Tra gli aspetti che riguardano le modalità di conduzione del lavoro il modulo ad hoc indaga in particolare la ripetitività dei compiti e la frequenza di attività che richiedono l’aderenza a procedure. I compiti ripetitivi si riferiscono ai cicli lavorativi ripetuti, quelli cioè caratterizzati dalla replicazione delle stesse azioni; le procedure rigorose identificano, invece, le fasi del lavoro codificate e standardizzate, che richiedono una precisa sequenza delle operazioni da seguire, con tempi e metodi prestabiliti nelle fasi di preparazione, esecuzione, conclusione e comunicazione degli esiti. Il 44,2% delle persone occupate dichiara di svolgere compiti ripetitivi per la metà o più del tempo di lavoro (48,8% in media europea). Le attività ripetitive caratterizzano maggiormente le persone meno istruite (53,5 contro 30,8% delle persone con la laurea e oltre) e gli stranieri (47,0% contro 43,8% degli italiani). Anche per le donne si registrano percentuali più alte di coloro che per la metà del tempo o più svolgono lavori ripetitivi (47,1%, rispetto al 42,1 degli uomini).
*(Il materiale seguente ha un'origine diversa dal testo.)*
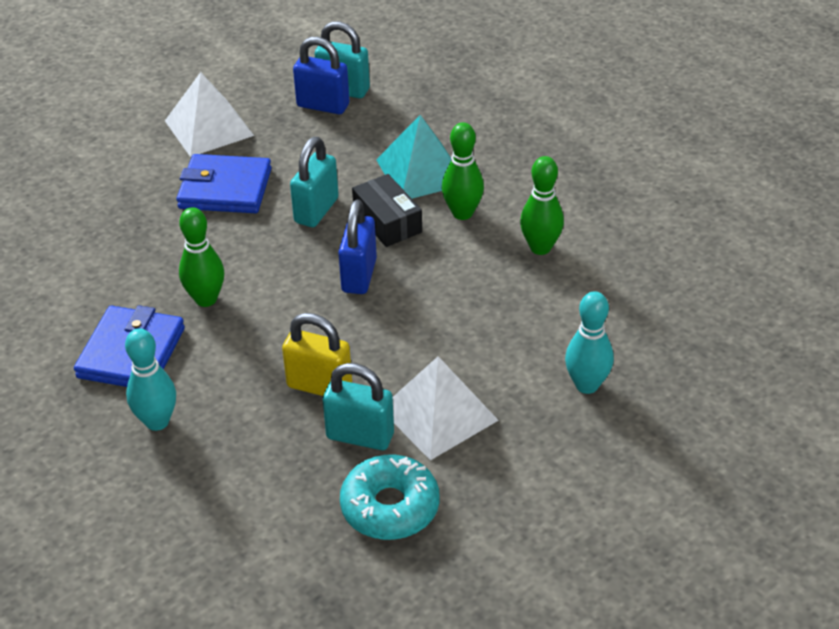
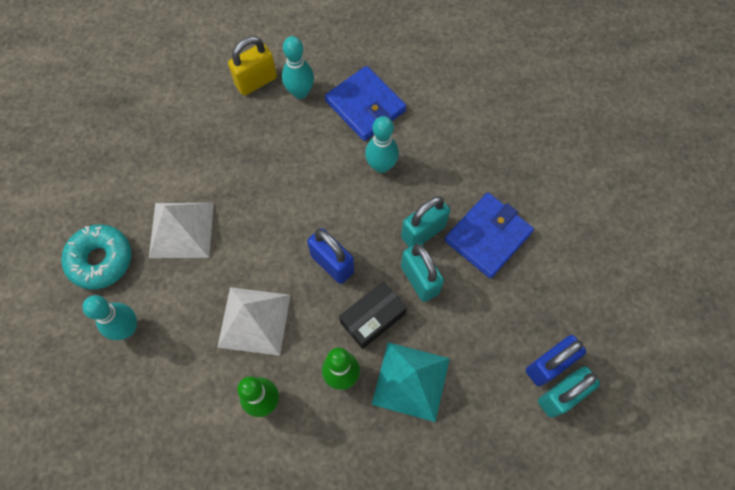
camera: 125 degrees right, 25 degrees up
(206, 299) = (381, 166): green bowling pin -> turquoise bowling pin
(209, 128) = (572, 266): white pyramid -> white pyramid (254, 320)
(319, 386) = (257, 183): yellow padlock -> yellow padlock (256, 81)
(360, 436) = (203, 180): turquoise padlock -> turquoise padlock (423, 232)
(387, 221) = (372, 318): black box -> black box turned 45 degrees counterclockwise
(390, 507) = (144, 163): turquoise donut -> turquoise donut (100, 260)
Le competenze degli ex-occupati

Tra gli ex-occupati, la percentuale di coloro che non hanno mai utilizzato competenze digitali nell’attività lavorativa è di oltre 20 punti più elevata rispetto a quella degli occupati (circa il 55% contro il 33%;
 Prospetto 2). Anche nel caso dei non occupati sono le persone con istruzione terziaria ad aver utilizzato maggiormente questa competenza (43,4%); anche in questo caso lo scarto con gli occupati è comunque di oltre 20 punti percentuali. Come per gli occupati, gli stranieri sono quelli che le hanno utilizzate di meno (non le ha utilizzate l’82,4% rispetto al 73,9% degli occupati).